Hilla Becher im Interview
Es gibt Momente, ganz wenige, die da im eigenen Leben aufblitzen, in denen man ich denke, etwas verstanden zu haben. Diese Momente sind rar, und vielleicht ist es auch gut so, um den Respekt vor ihnen zu bewahren und sie überhaupt noch als solche erkennen zu können. Ganz, ganz selten kommen diese Momente zusammen, und etwas Großes entsteht.
Mir passierte dies soeben beim Lesen eines sehr langen Interviews mit Hilla Becher, das sich hauptsächlich mit zwei Dingen beschäftigt, die in ihrem Leben kaum trennbar gewesen sind und es auch nie waren: die Arbeit und das private Leben mit ihrem Mann Bernd.

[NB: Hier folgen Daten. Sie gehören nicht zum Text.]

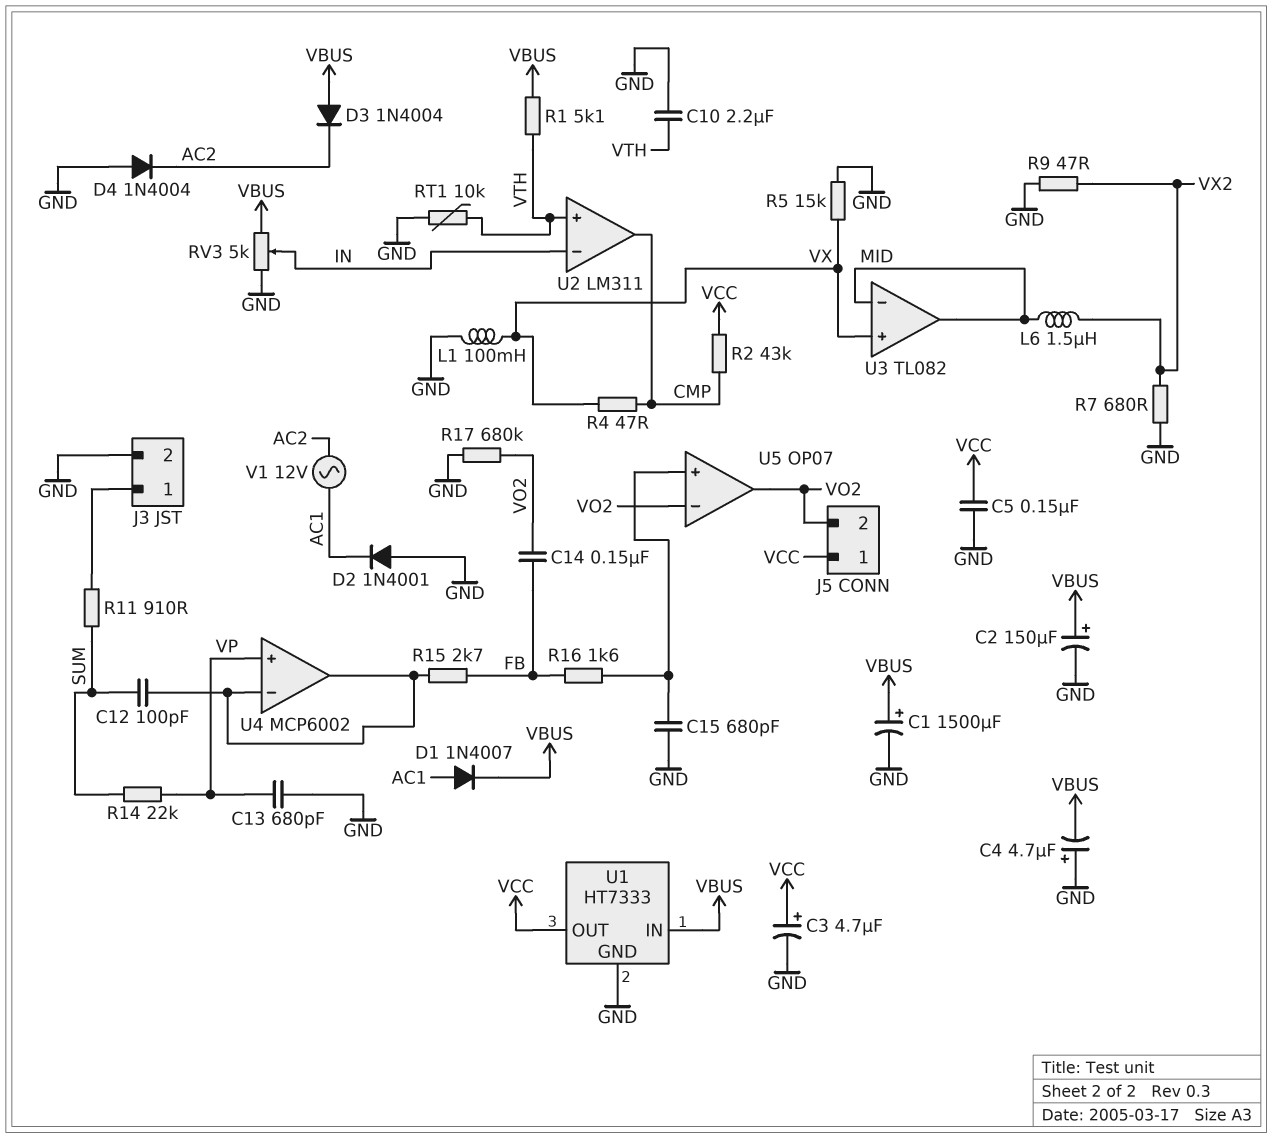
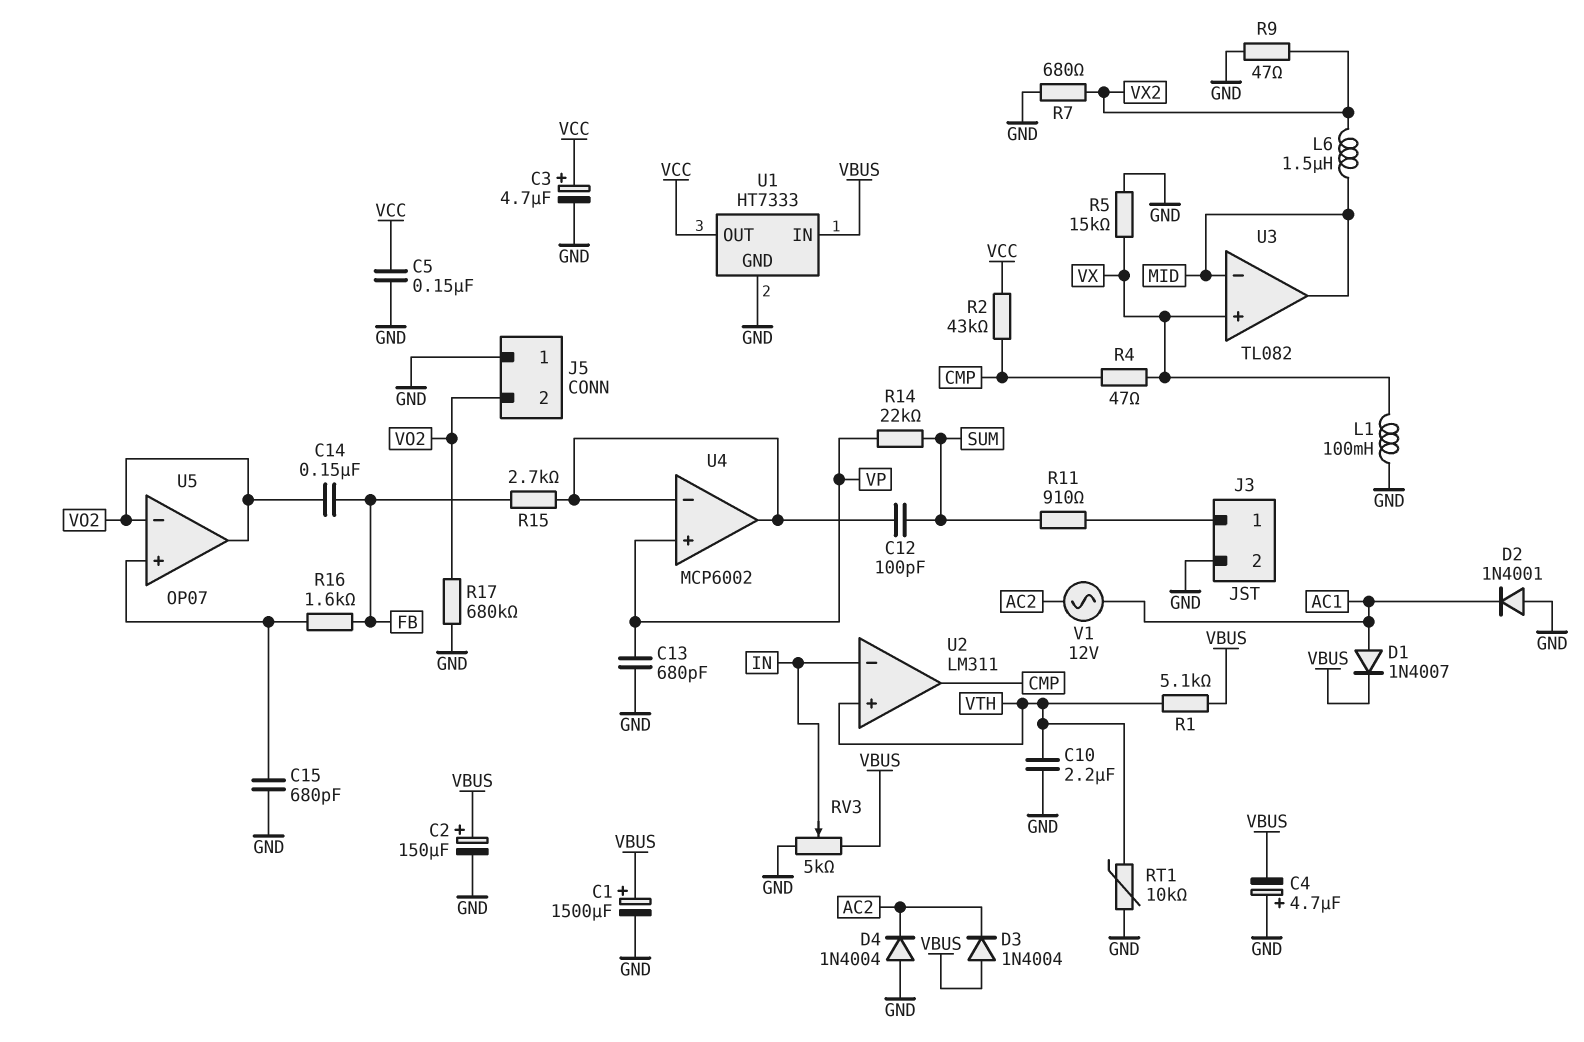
J5 pin 1: VCC -> GND

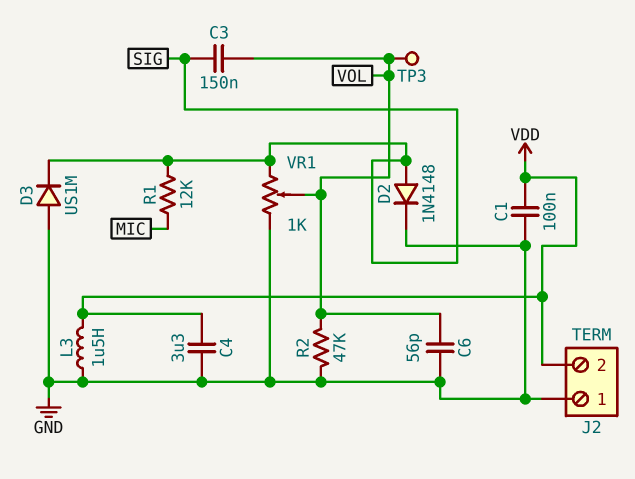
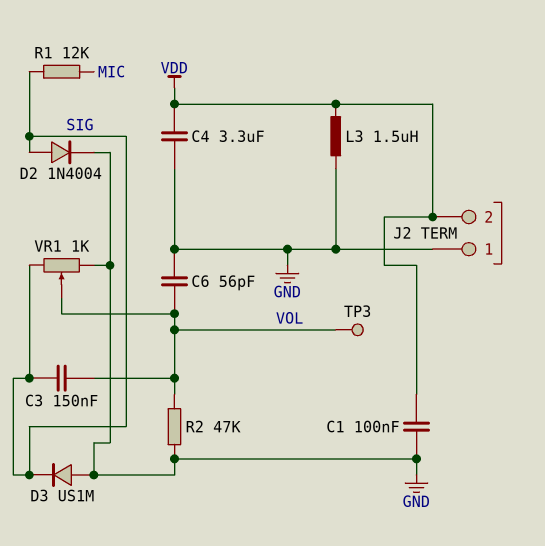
D2: diode 1N4148 (A SIG, K GND) -> diode 1N4004 (A SIG, K GND)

In mir keimte, je mehr ich las, Seite für Seite, immer mehr der Wunsch auf, irgendwann dieses Gefühl selber erleben zu dürfen: die unbedingte, verständnisvolle Liebe einem Menschen gegenüber, ohne ihn wirklich verstehen zu müssen (viele verwechseln verständnisvoll mit Verständnis) sowie der Wille, etwas – und wenn es nur die Arbeit ist – voranzutreiben und auch wirklich abzuschließen zu wollen.
Vielleicht ist beides etwas, das mit dem Alter reifen muss. Aber wahrscheinlicher ist es harte Arbeit.